Using behavioural analytics and network detection tools, continuous validation enables real-time threat detection and response, maintaining strong security throughout the user’s session.
Under the hood –
- Cisco Duo with its Continuous Identity Intelligence (CII) to monitor user and device behaviour in real time throughout the session.
- If behaviour changes – such as access from an unusual location or device – Cisco ISE and Duo dynamically recalculate trust, adjusting access permissions instantly through Host Isolation or Session Revocation.
- Network and user analytics tools integrated with Catalyst Center and Secure Workload provide visibility and insights for behaviour anomalies, traffic spikes, and potential threats.
Step 4 – Respond
When a potential threat or increased risk is perceived, an immediate and appropriate response is crucial to contain the scope of the issue. This response can range from network isolation, segregating the affected device within the network or host-based quarantine that restricts the device’s activities at the endpoint level.
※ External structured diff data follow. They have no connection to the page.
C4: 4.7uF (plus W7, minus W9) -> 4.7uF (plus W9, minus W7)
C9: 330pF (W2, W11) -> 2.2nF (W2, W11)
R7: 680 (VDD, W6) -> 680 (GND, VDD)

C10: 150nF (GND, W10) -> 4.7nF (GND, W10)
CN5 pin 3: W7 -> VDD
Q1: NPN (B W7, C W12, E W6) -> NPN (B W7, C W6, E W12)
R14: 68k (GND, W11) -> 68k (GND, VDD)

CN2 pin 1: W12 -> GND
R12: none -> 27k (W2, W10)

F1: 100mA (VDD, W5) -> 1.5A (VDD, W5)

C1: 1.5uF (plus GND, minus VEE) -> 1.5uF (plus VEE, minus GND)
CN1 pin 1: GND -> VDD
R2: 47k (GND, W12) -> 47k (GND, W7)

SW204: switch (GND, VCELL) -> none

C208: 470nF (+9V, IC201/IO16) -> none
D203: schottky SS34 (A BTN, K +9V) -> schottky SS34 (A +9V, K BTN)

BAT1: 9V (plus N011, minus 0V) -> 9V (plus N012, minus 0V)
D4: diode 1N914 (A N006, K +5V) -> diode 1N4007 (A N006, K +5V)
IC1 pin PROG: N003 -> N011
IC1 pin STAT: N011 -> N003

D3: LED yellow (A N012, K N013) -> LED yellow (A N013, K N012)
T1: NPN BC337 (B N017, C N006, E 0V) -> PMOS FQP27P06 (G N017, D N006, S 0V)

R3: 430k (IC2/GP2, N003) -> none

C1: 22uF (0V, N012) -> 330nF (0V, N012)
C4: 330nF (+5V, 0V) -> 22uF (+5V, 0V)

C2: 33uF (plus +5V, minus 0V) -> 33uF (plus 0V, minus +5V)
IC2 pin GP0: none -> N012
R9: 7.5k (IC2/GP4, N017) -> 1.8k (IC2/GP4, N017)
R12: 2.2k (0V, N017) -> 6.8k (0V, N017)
Additionally, Security Operations Center (SOC) workflows can be triggered to investigate, validate, and remediate the issue per policy. The response is commensurate to how serious the risk is
This approach embodies true end-to-end segmentation, using context as a continuous, dynamic policy construct and leverages the infrastructure and its control points. It also plays a critical role in security operations, enabling rapid isolation or quarantine of individual devices when suspicious activity is detected – minimising risk and containing threats effectively.
Under the hood –
- Cisco Secure Workload can automatically quarantine compromised workloads, isolate traffic, or restrict application-level behaviour.
- Cisco ISE can trigger a network based response to quarantine a host or redirect suspicious devices to remediation zones.
- SOC workflows can be automated or manually launched , giving SecOps the tools to investigate, remediate, and respond per policy.
Smarter Security
In summary, your network is protected at every level, from wired or wired access layer, across the WAN, to the firewalls at the data centres and into the workloads, whether they’re on-premises or connected to a cloud service provider. You can see who and what is connected and where the devices are for proper inventory – and if something suspicious happens, like unusual access or traffic, you can quickly adjust or block access.
End-to-end segmentation helps limit damage, enforce strict access rules, and keep your network secure. Cisco’s approach connects users, devices, and workloads with strong, flexible security. By using this strategy, organisations reduce risk and build a network that can grow safely.